Узнав, что их жертва — Мариенгоф, автор поэмы «Магдалина», по поводу которой сам Ленин констатировал (согласно Мариенгофу), что автор ее — «больной мальчик»[581], ночные знакомцы не тронули ни его пальто, ни цилиндра, а долго извинялись и проводили до дому.

Цилиндры, как нам кажется, не случайные символы имажинистского быта. Это только кажущийся случайным «аристократический» способ выделиться из окружающей действительности переломного времени, из пролетарской жизни, отказ от старого и нового одновременно[582]. Для Есенина они стали своего рода символом ухода от образа крестьянского поэта, а для Мариенгофа достаточно естественной реализацией своего образа современного городского поэта, справедливо характеризуемого Мейерхольдом как «единственный денди республики». И для них обоих внешняя символика играет большую роль при самооценке[583]. Неопределенность их сексуальной ориентации, — даже если это всего лишь подражание дендизму Уайльда и своего рода симуляция гомосексуальной жизни, — намеком на которую служит сам факт их совместной жизни, подчеркивается в определенных эпизодах «Романа без вранья». Этот сюжет кончается как будто одновременным уходом к актрисам — Мариенгоф уходит от Есенина к А. Никритиной, а Есенин соответственно от Мариенгофа к А. Дункан. Такое толкование, кажется, устраивает их обоих, включаясь в «программу» имажинистского дендизма. Ее нетрудно понять, как часть их жизнетворческого проекта в духе декадентов и младших символистов, столь типичного для культуры модернизма[584]. В этом проекте напоминающие о футуристах цилиндры и их подчеркнутая Мариенгофом «легендарность» становятся символами — простейшая шутка превращается в образ времени.

Более шумными и, в восприятии современников, более хулиганскими мерами были известные в истории культуры имажинистские акции. Они характерны и, как нам кажется, существенны для имажинизма как школы. Начало было положено устроенными имажинистами в 1920 году мероприятиями «Суд над имажинистами» и «Суд над русской литературой» в Политехническом музее. В первой акции активный критик имажинистов, поэт-символист Валерий Брюсов выступал в роли обвинителя имажинистов, и вслед за этим он стал подсудимым процесса во второй акции.
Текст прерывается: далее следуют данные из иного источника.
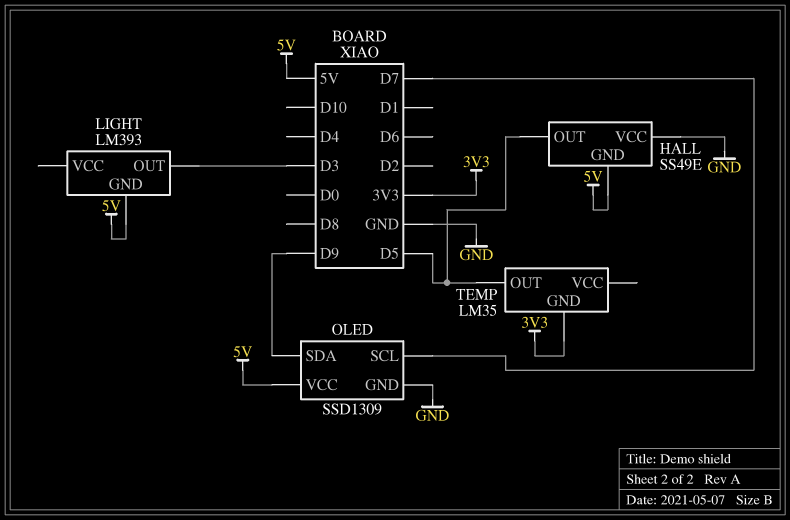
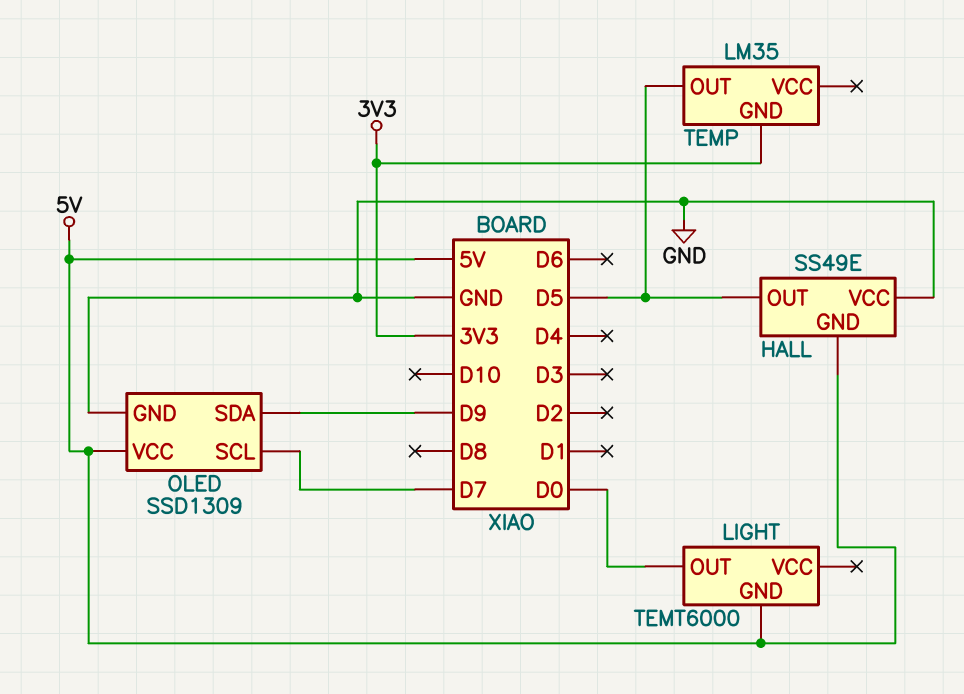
LIGHT: LM393 -> TEMT6000
LIGHT pin OUT: D3 -> D0

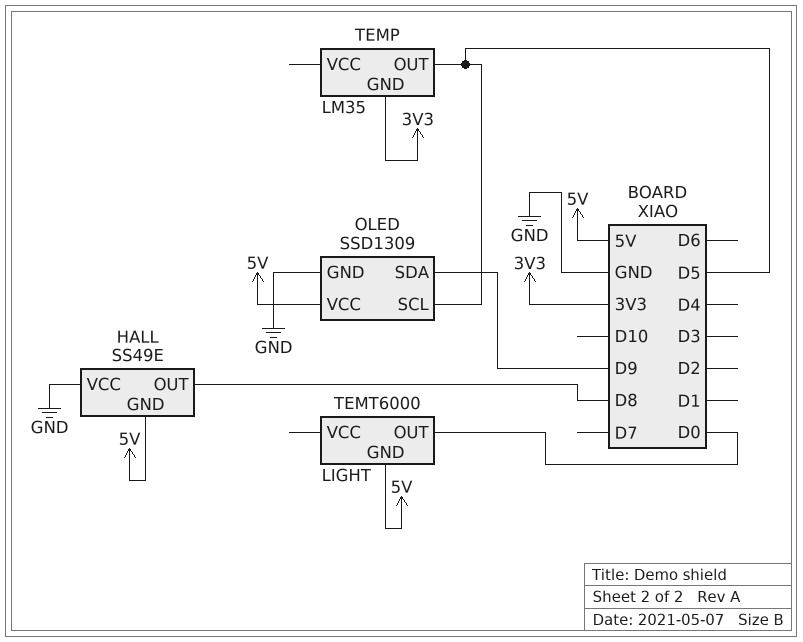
HALL pin OUT: D5 -> D8
OLED pin SCL: D7 -> D5

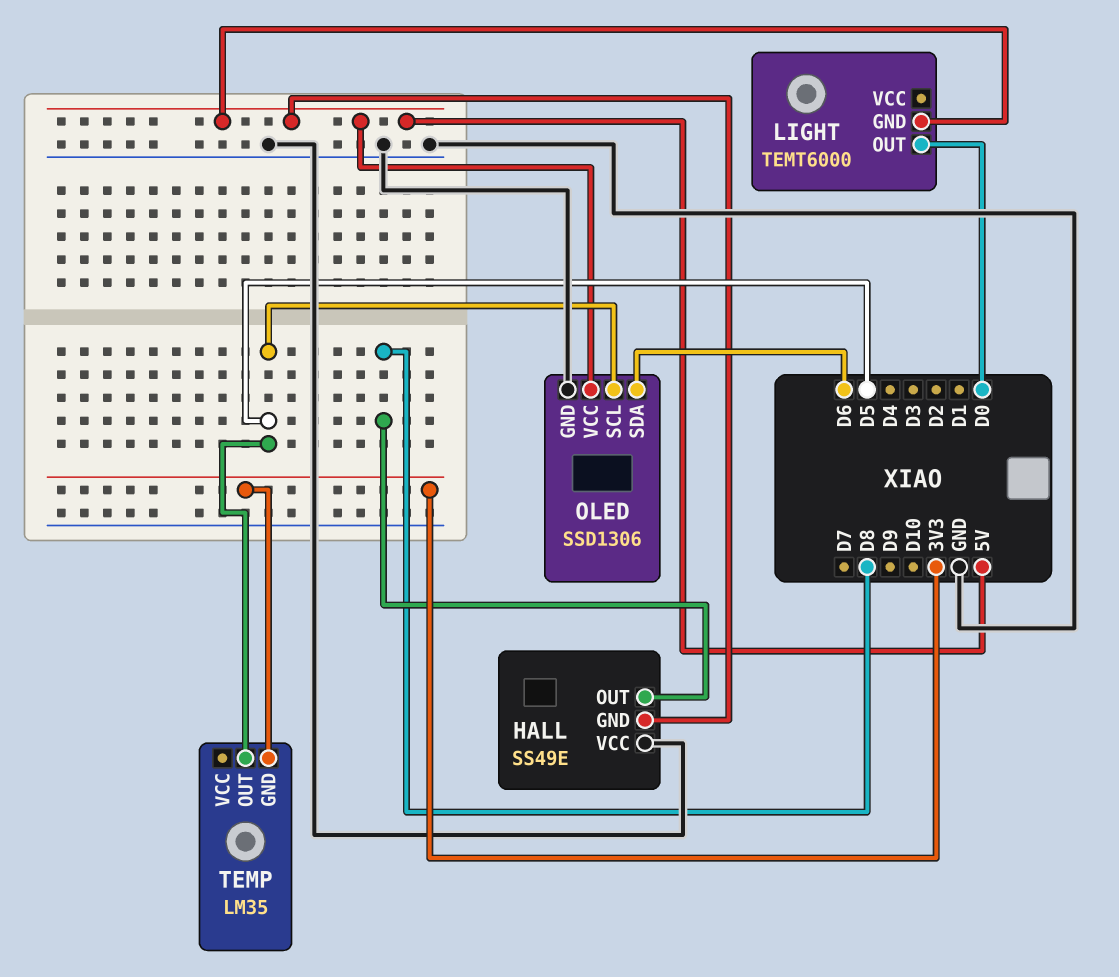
OLED: SSD1309 -> SSD1306
OLED pin SDA: D9 -> D6

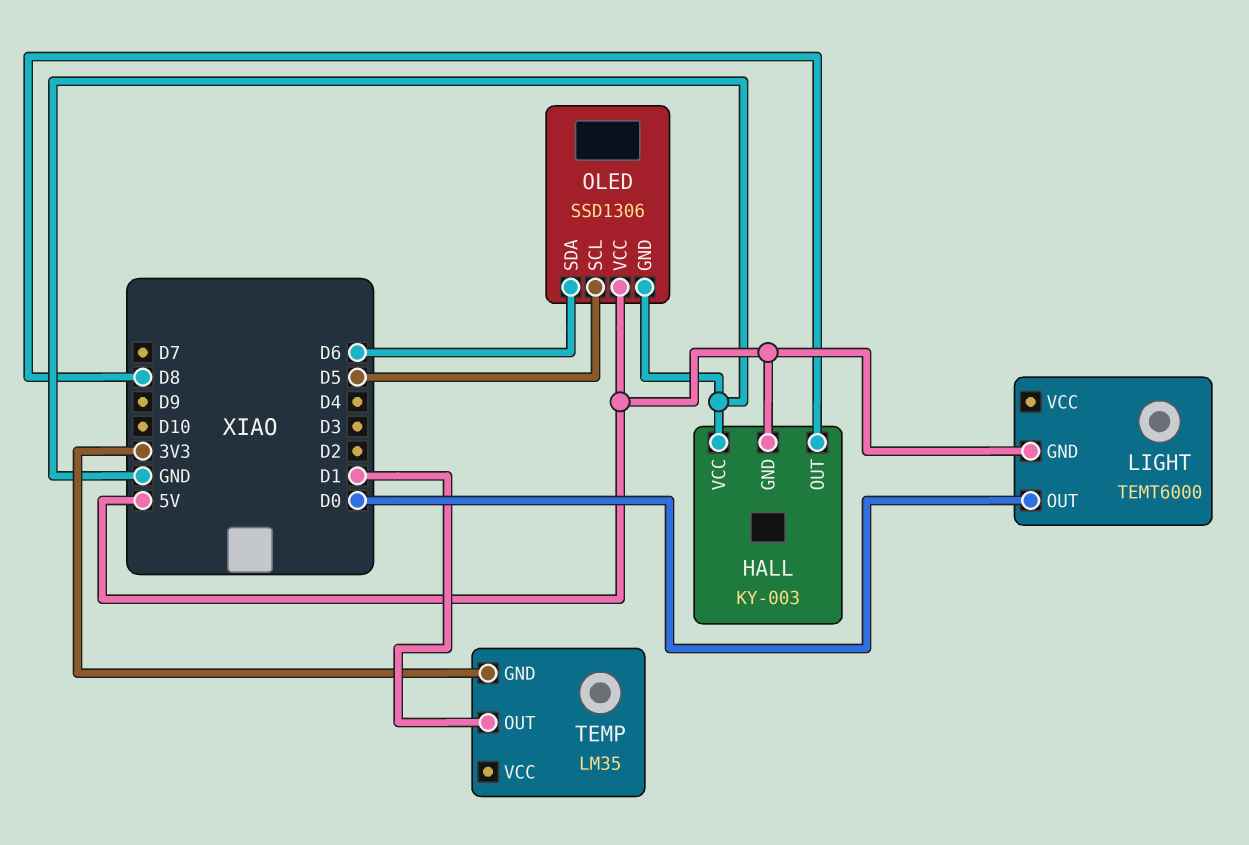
HALL: SS49E -> KY-003
TEMP pin OUT: D5 -> D1

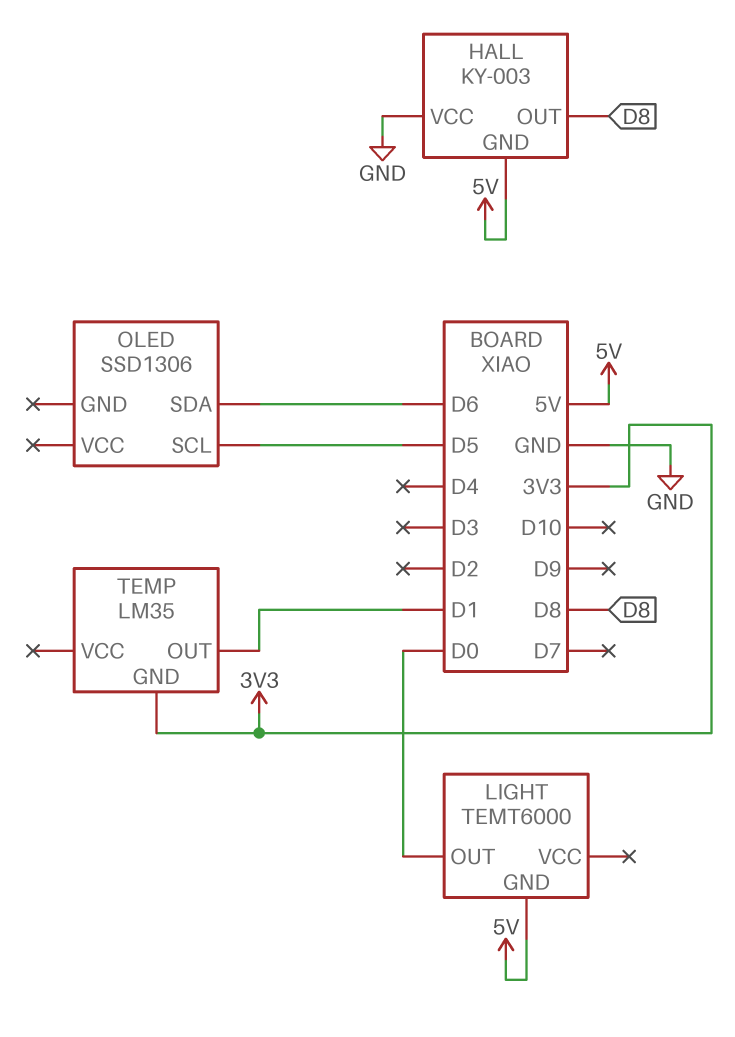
OLED pin GND: GND -> none
OLED pin VCC: 5V -> none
Участник «судебных процессов», имажинист Иван Грузинов, пишет в своих воспоминаниях:

Суд над имажинистами — это один из самых веселых литературных вечеров.

Валерий Брюсов обвинял имажинистов как лиц, составивших тайное сообщество с целью ниспровержения существующего литературного строя в России <…>. Главный пункт юмористического обвинения был сформулирован Брюсовым так: имажинисты своей теорией ввели в заблуждение многих начинающих поэтов и соблазнили некоторых литераторов[585].

В одной плоскости с «судебными процессами», своего рода дендистскими дуэлями имажинистов[586], находится полемика на страницах журнала «Печать и революция» с наркомом просвещения, А. В. Луначарским, которого имажинисты Есенин, Мариенгоф и Шершеневич хотели также привести в суд[587]. Также известна шумная коронация В. Хлебникова в качестве «председателя земного шара», роспись стен Страстного монастыря[588] или переименование улиц Москвы. Переименование улиц — может быть, наиболее известный из имажинистских «проектов», поскольку это неоднократно воспринималось как символ революционного быта[589]. Имажинистская акция стала некоей метонимией переворота, и благодаря ей поэтов помнят даже лучше, чем за их стихи. В своих воспоминаниях имажинисты, естественно, преувеличивали последствия своих акций[590]. Мариенгоф как бы завершает эту «имажинистскую эпоху» в своей поздней декларации 1923 года:

Опять перед глазами сограждан разыгрывалась буффонада: расписывался Страстной монастырь, переименовывались московские улицы в Есенинские, Ивневские, Мариенгофские, Эрдманские, Шершеневические, организовывались потешные мобилизации в защиту революционного искусства, в литературных кафе звенели пощечины, раздаваемые врагам образа; а за кулисами шла упорная работа по овладению мастерством, чтобы уже без всякого epater через какие-нибудь пять-шесть лет, с твердым знанием материала эпох и жизни начать делание большого искусства[591].

РЕВОЛЮЦИЯ

Имажинизм и сопровождающий его дендизм рождаются русской Октябрьской революцией. Вдохновение группы и ее поэтов во многом связано с общественным революционным вдохновением. Это особенно ярко выражается в последнем этапе в эпоху заката имажинизма, и прежде всего это касается Мариенгофа, наиболее активного поэта революции. Мариенгоф-поэт рождается, воспевая кровавую революцию. А разочарованием ее концом завершается его имажинистский период. Дендистскому восприятию революции необходим эпатаж.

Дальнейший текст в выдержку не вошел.